Journal
Simon Boccanegra à l’Opéra Royal de Wallonie-Liège – Vengeance des pères – Compte-rendu
Cette saison, les mises en scène ont connu des tocs. Chez Mozart, Puccini et Rossini, la tournette a été omniprésente et chacun a eu droit à un usage intensif des années 1930. Régime stalinien, Italie mussolinienne et art déco totalitaire dans La Clémence de Titus selon Pierre-Emmanuel Rousseau, dans la Tosca selon Villalobos (à Montpellier et l’an prochain à Barcelone) et dans l’Otello de Rossini offert à Liège par Emilio Sagi. Dans la capitale wallonne, le nouveau Simon Boccanegra est à nouveau rhabillé fasciste. Gary McCann propose, pour son décor palatial, une monumentale tournette dont les hautes verrières et le béton impérieux évoquent la station Termini de Rome. Deux lions statufiés rappellent les rivalités des familles patriciennes.
© J. Berger - ORW
Dans une atmosphère pesante dominée par le morne infini de la mer, Laurence Dale illustre le livret plus qu’il ne le dissèque. On se contentera des mouvements d’une plèbe habillée en ouvriers médiévaux et de l’agitation d’une noblesse militarisée. Les partisans d’un opéra facile d’accès y trouvent leur compte, d’autres, plus exigeants, peuvent juger paresseuse cette lecture qui rend confus un livret naturellement alourdi par le hiatus temporel existant entre le prologue et le début de l’action.

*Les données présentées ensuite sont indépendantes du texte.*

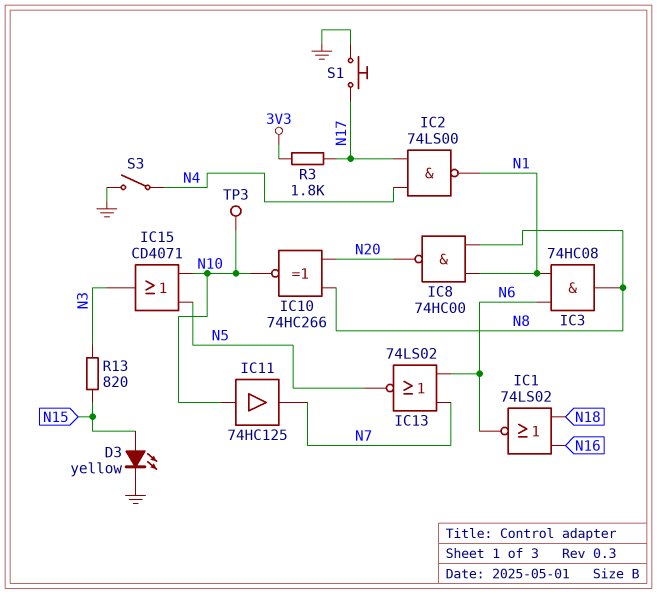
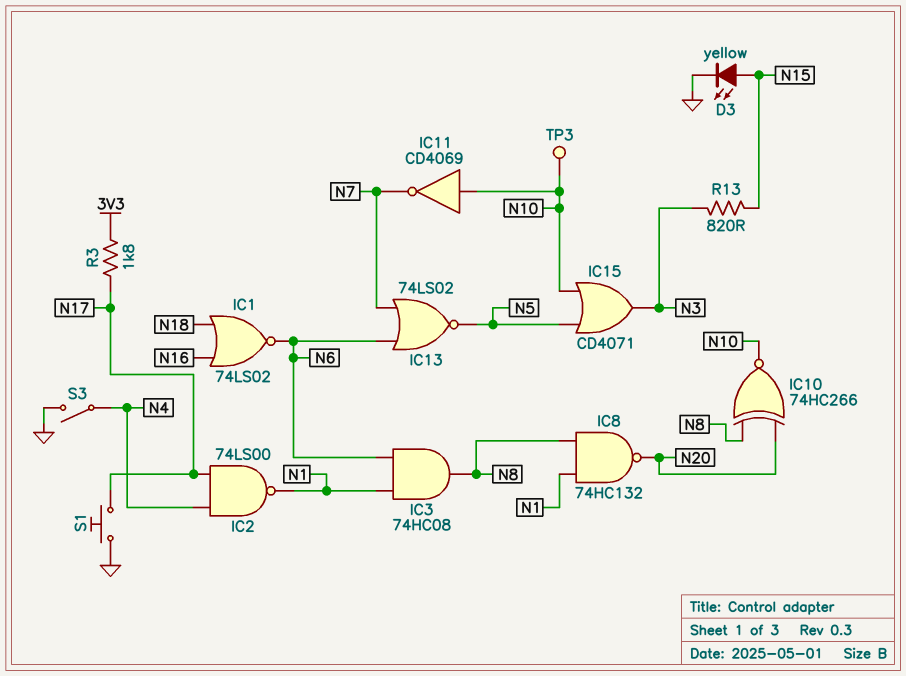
IC8: NAND 74HC00 (in N1, in N8, out N20) -> NAND 74HC132 (in N1, in N8, out N20)
IC11: buffer 74HC125 (in N10, out N7) -> NOT CD4069 (in N10, out N7)

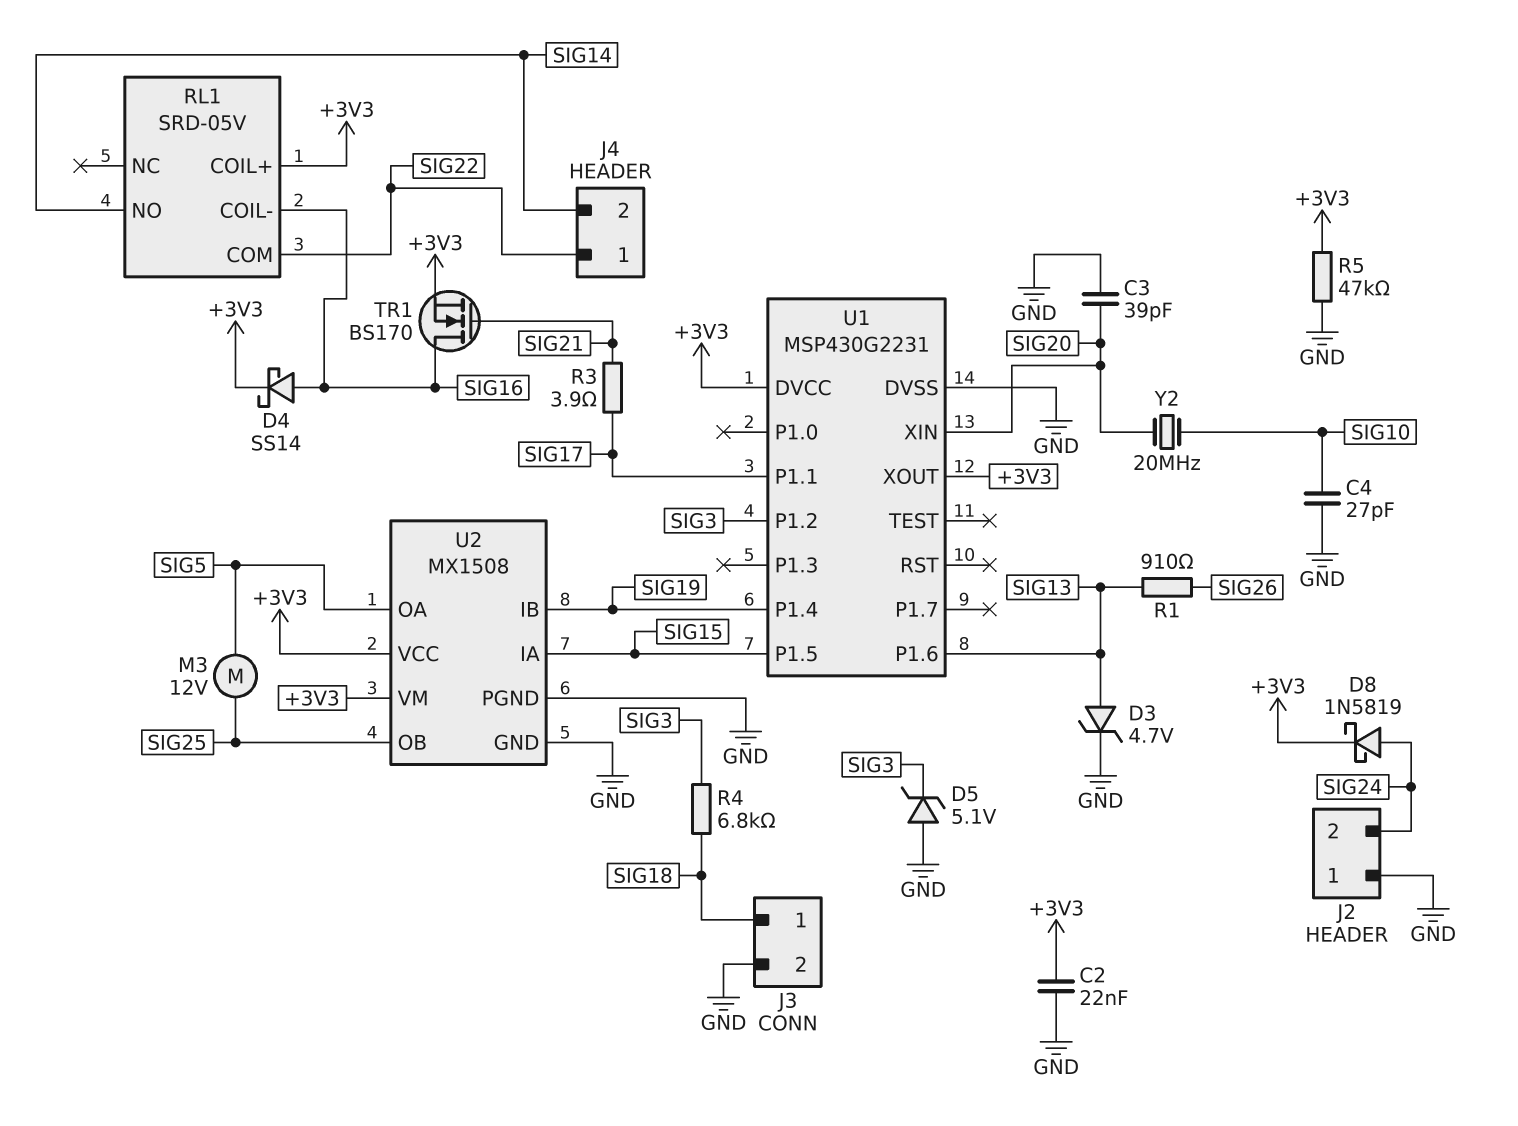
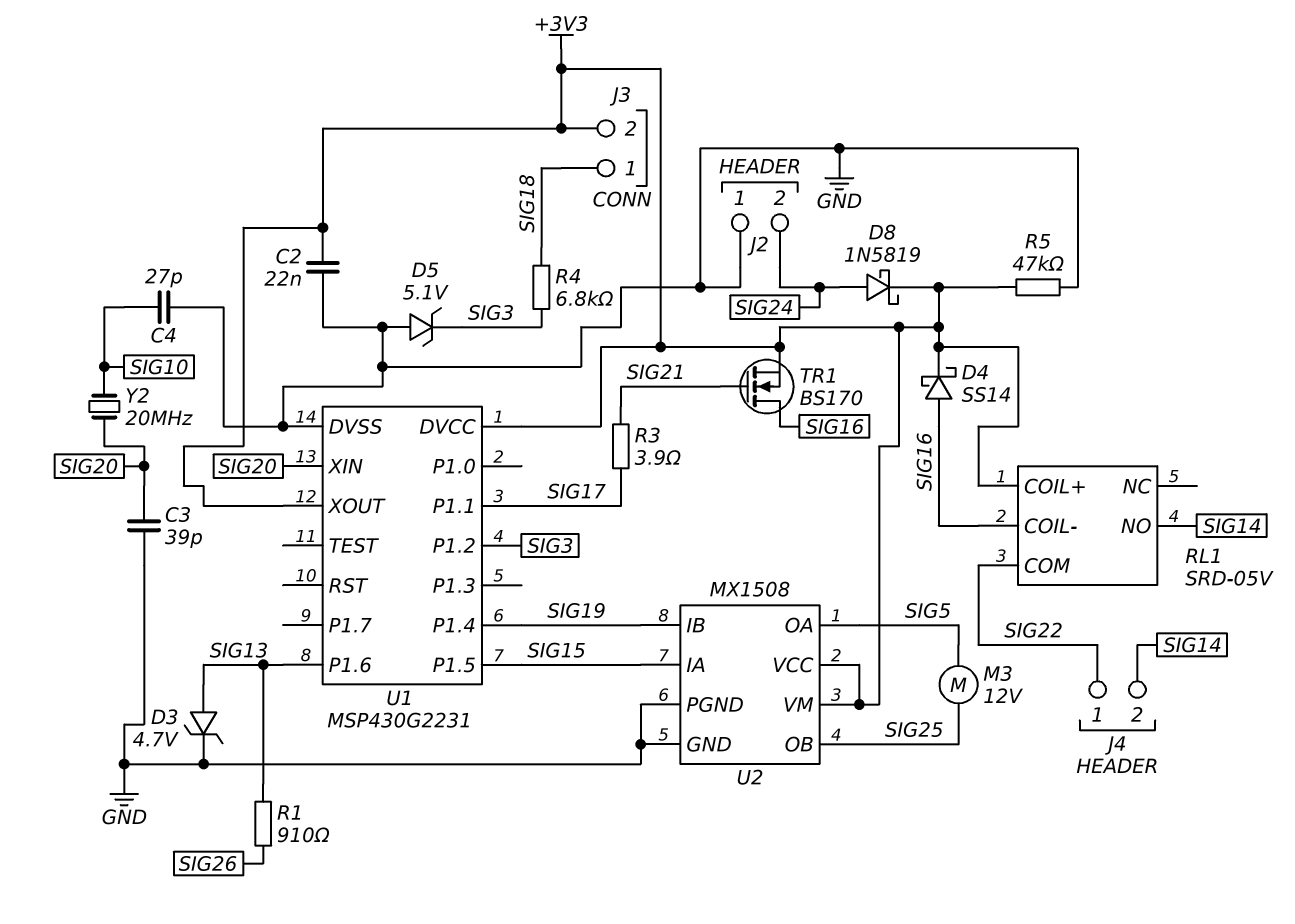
J3 pin 2: GND -> +3V3

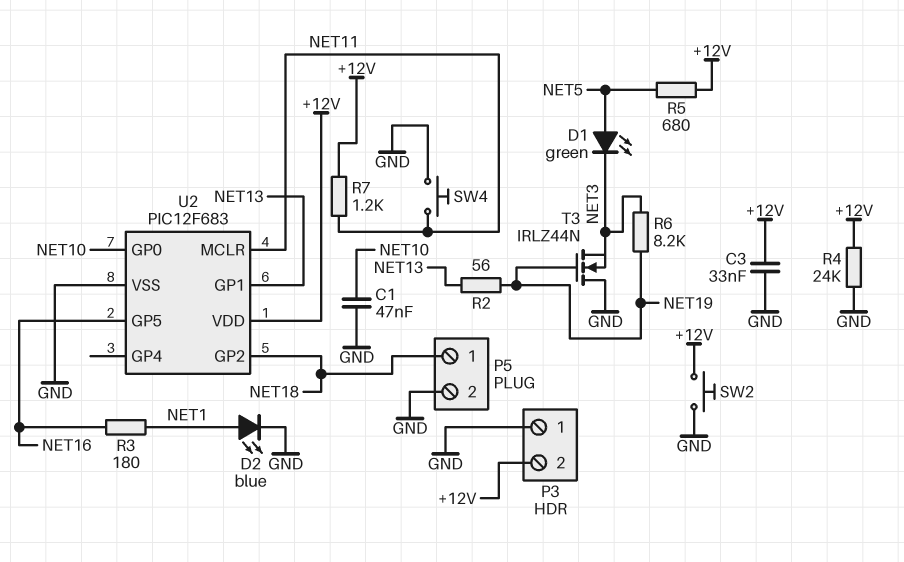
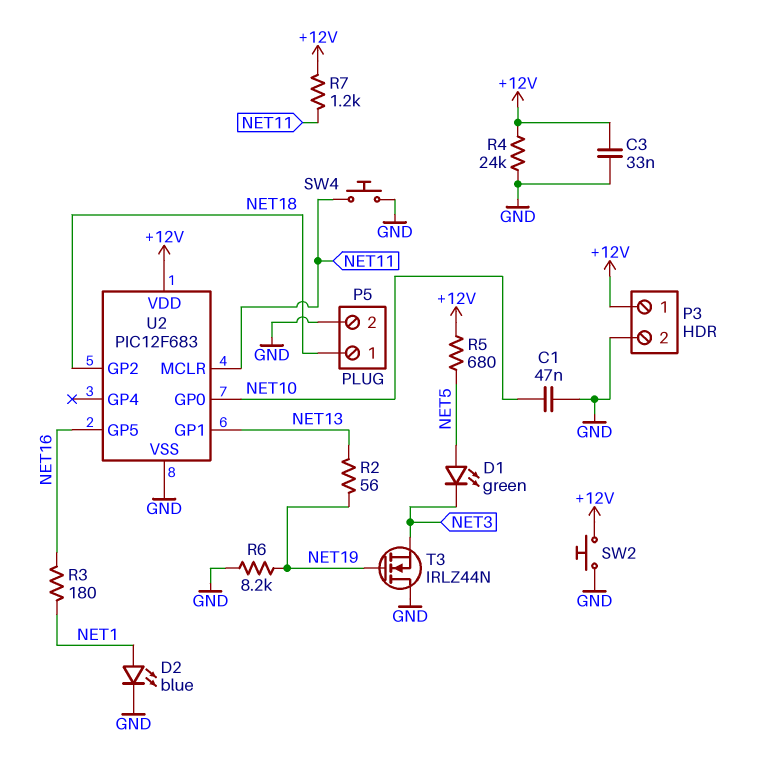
P3 pin 1: GND -> +12V
P3 pin 2: +12V -> GND
R6: 8.2k (NET3, NET19) -> 8.2k (GND, NET19)

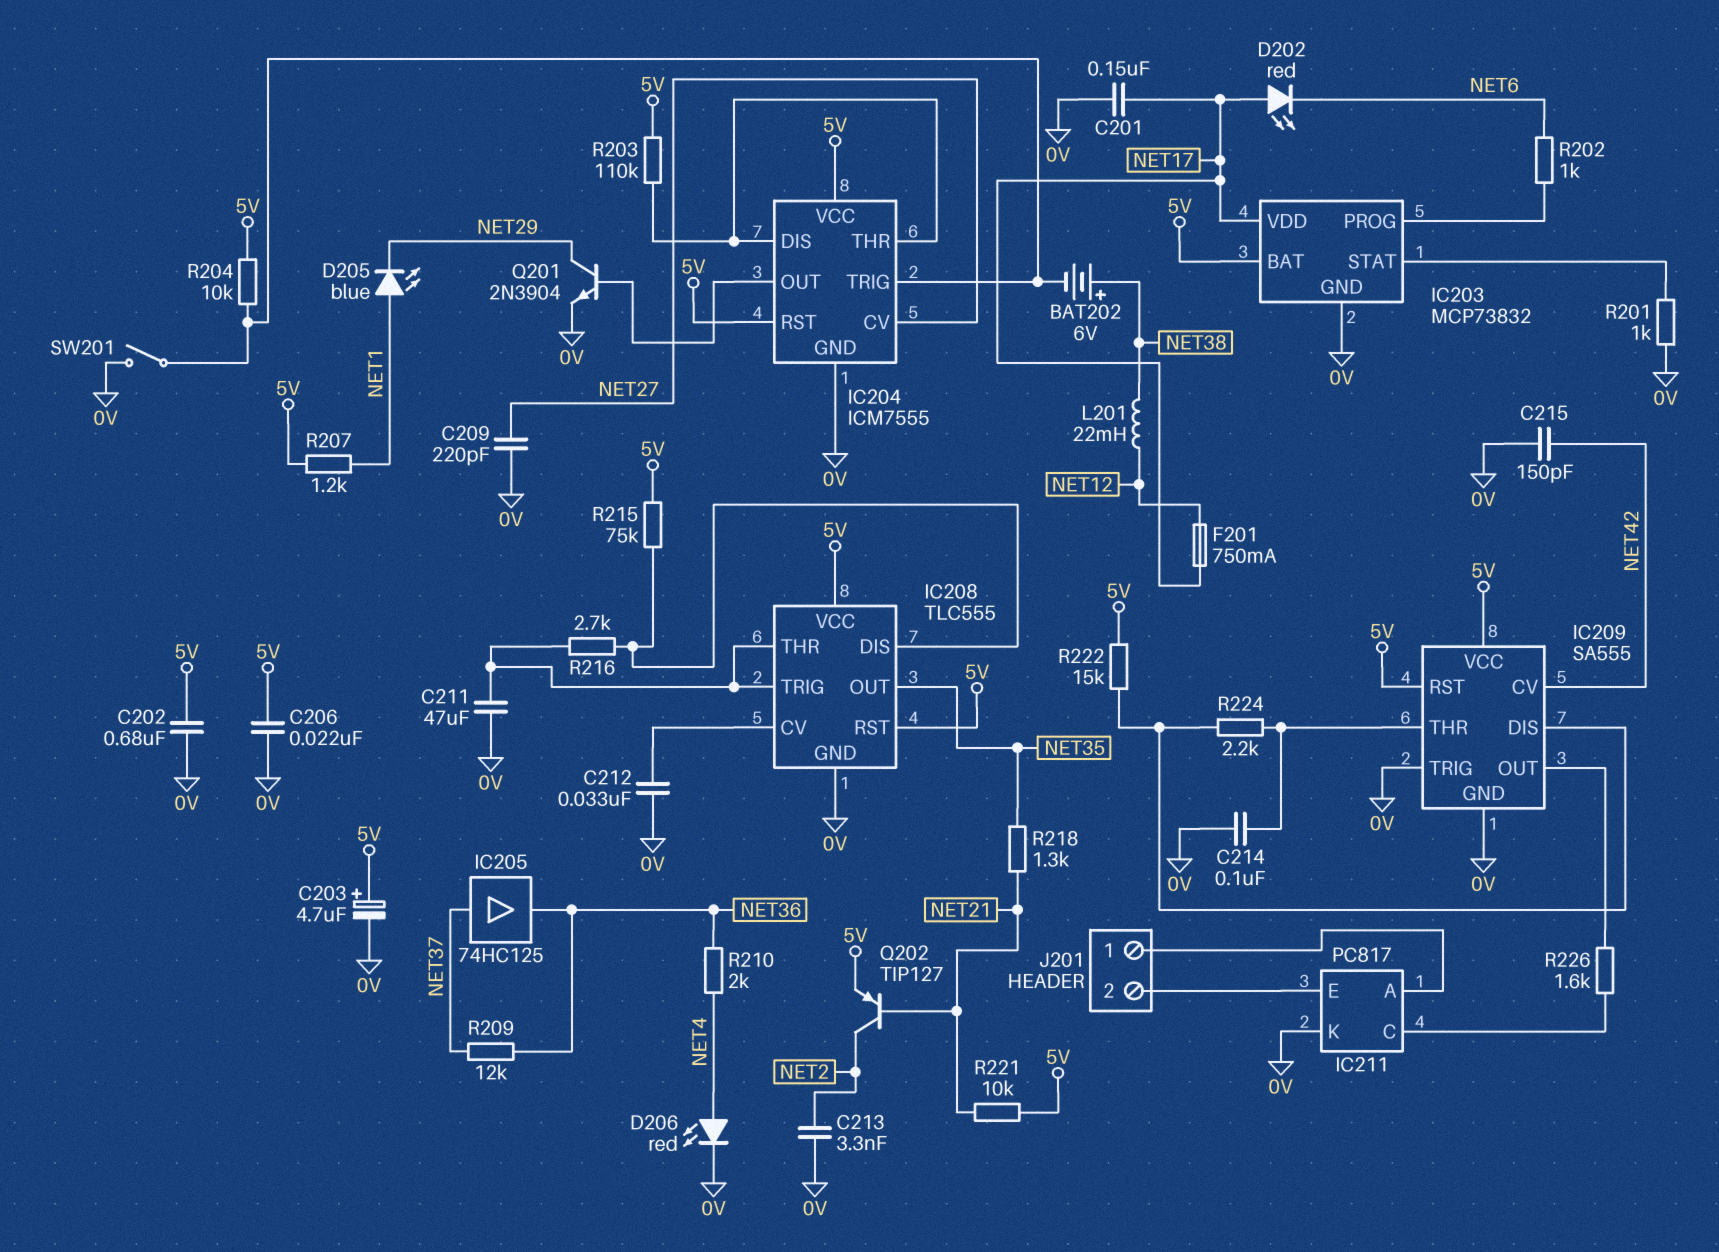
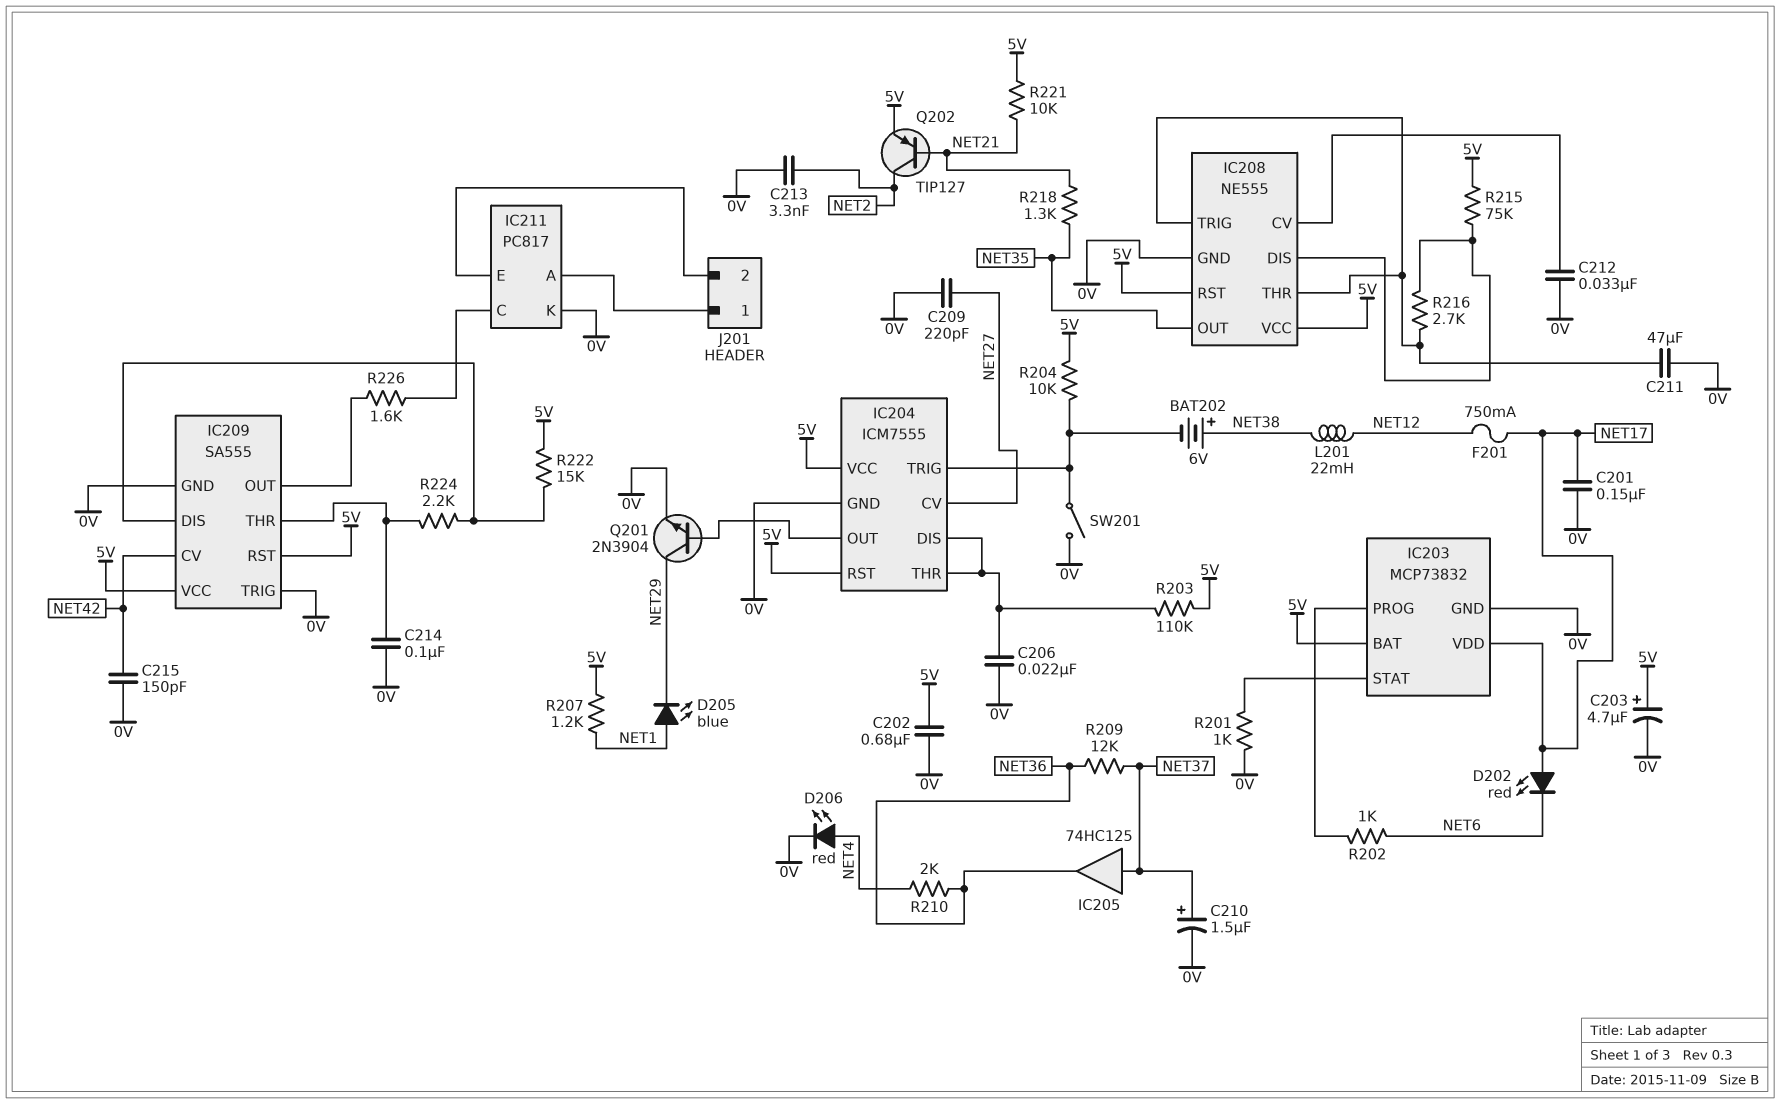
C206: 22nF (0V, 5V) -> 22nF (0V, IC204/DIS)
C210: none -> 1.5uF (plus NET37, minus 0V)
IC208: TLC555 -> NE555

G. Petean (Boccanegra) & Federica Lombardi (Amelia) © J. Berger - ORW
L’essentiel reste cependant le chant. L’émotion que dégage le Boccanegra de George Petean permet d’oublier une agonie finale dont le traitement manque d’inventivité. Si le baryton roumain n’a pas l’instrument granitique d’un Ludovic Tézier, sa bienveillante autorité et sa ligne chambriste émeuvent tout autant. Le Fiesco de Riccardo Zanellato incarne avec autorité l’autre père meurtri dont la rancœur est exploitée par Paolo. Le vipérin Lionel Lhote y est odieux de caractère mais intense de timbre et on se dit que le personnage de Iago n’attend que lui. Roger Joakim, en Pietro, livre un autre méchant d’une intéressante complexité. Marc Laho, malencontreusement vieilli par un maquillage et une perruque mal à propos, chanta, en ce rude soir de canicule, un Gabriele Adorno à la corde. Federica Lombardi, élégante et racée, dispose d’un soprano puissant auquel manque cependant la souplesse. Si « Come in quest’ora bruna » est bien conduit, les courbes sublimes que Verdi lui réserve à la fin du premier acte laissent de marbre. On attend ici qu’Amelia provoque la chair de poule, pas qu’on applaudisse un exploit vocal.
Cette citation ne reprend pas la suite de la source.